New England Emigrant Aid Company facts for kids
The New England Emigrant Aid Company was a special group started in Boston, Massachusetts. It was first called the Massachusetts Emigrant Aid Company. This company was founded by an activist named Eli Thayer. Its main goal was to help people who were against slavery move to the Kansas Territory.
Why was this important? At the time, a new law called the Kansas–Nebraska Act let people in Kansas decide if slavery would be allowed there. The company believed that if many people who opposed slavery moved to Kansas, they could vote to make it a "free state" (where slavery was not allowed). This would happen when Kansas eventually joined the United States.
Even though the company didn't send as many people as planned, it had a big impact. It made people on both sides of the slavery debate react strongly. People who supported slavery, especially "border ruffians" from nearby Missouri, moved to Kansas to try and make it a slave state. This, in turn, made people who wanted Kansas to be free even more determined.
Eli Thayer first wanted the company to make money by buying and selling land. But some investors felt it was wrong to profit from the fight against slavery. So, in 1855, the company changed its name to the New England Emigrant Aid Company and became a group focused on helping people, not making money. Even though it didn't make a profit or change the population of Kansas a lot, it played an important part in the events known as Bleeding Kansas.
How the Company Started
The company was formed during a time of big disagreements in the United States, just before the American Civil War. People in the Northern states worried that a new idea called "popular sovereignty" was a way for Southern states to gain more power. Popular sovereignty meant that people in each new state could decide if slavery was allowed there.
When the Kansas–Nebraska Act suggested this idea for the new Kansas Territory, Eli Thayer had an idea. He was a Congressman from Massachusetts. In the winter of 1853–1854, he thought of starting an Emigrant Aid Company. His main partners were Alexander H. Bullock and Edward Everett Hale.
They started Thayer's plan on March 5, 1854. Thayer announced the company at a meeting in Worcester on March 11. Soon after, the Massachusetts Legislature approved the company's plan. They allowed it to raise up to $5,000,000.
The company's official purpose was to "supply information, cheapen transportation, and set up saw mills and flour mills" in the new territory. The goal was to help the "free-state" movement win in Kansas. At first, they also hoped to make a good profit for their investors.
It's important to know that many people who supported the company did not believe in equal rights for Black people. Besides banning slavery, they also wanted to ban Black people from becoming citizens or owning property in Kansas. For example, Kansas's first constitution, which was never used, would have banned both enslaved and free Black people from the Territory.

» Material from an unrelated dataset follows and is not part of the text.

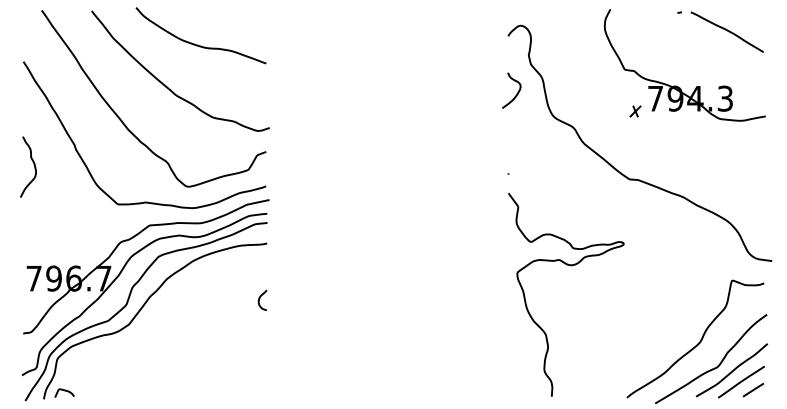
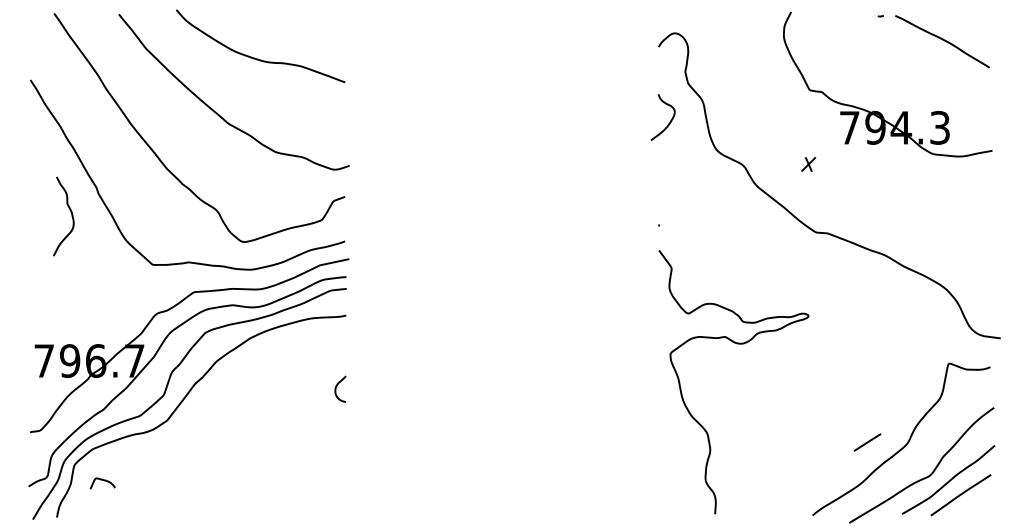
part: (635, 111) -> (808, 164), moved
curve: (34, 167) -> (71, 216), moved
line: (753, 390) -> (867, 442), moved
curve: (65, 391) -> (104, 481), moved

Officially, the company was supposed to be a business. How settlers voted was not supposed to matter to the company. But the company secretary, Thomas Webb, wrote in 1855 that settlers were expected to support the free-state movement. Some people who were against slavery questioned the idea of making money from this cause. Many of Thayer's possible investors worried that people would say they were only helping for money. Even though Thayer disagreed, the company changed its focus in 1855. It became a group that helped people without trying to make a profit. This is when it changed its name to the New England Emigrant Aid Company.
Other Companies Formed
Because the New England Emigrant Aid Company was successful, other similar groups started in the East. New companies like the Worcester County Emigrant Aid Society formed in places like New York and Ohio.
Impact on Kansas
The New England Emigrant Aid Company directly helped create the Kansas towns of Lawrence and Manhattan. It also played a big part in starting Topeka and Osawatomie. The town of Lawrence was named after the company's secretary, Amos Adams Lawrence.
Many important people who moved to Kansas were helped by the company. These included politicians like Daniel Read Anthony, Charles L. Robinson, Samuel C. Pomeroy, and Martin F. Conway. Martin F. Conway later became Kansas's first US Representative.
The exact number of people who moved to Kansas with the company's help is not fully known. Some estimates say around 2,000 people, with about a third of them returning home. However, the Kansas Historical Society believes about 900 people moved to Kansas in 1855 alone.
In the end, the company's main goal was achieved. Kansas joined the United States as a free state in 1861. This happened after Southern politicians left Congress to form the Confederate government.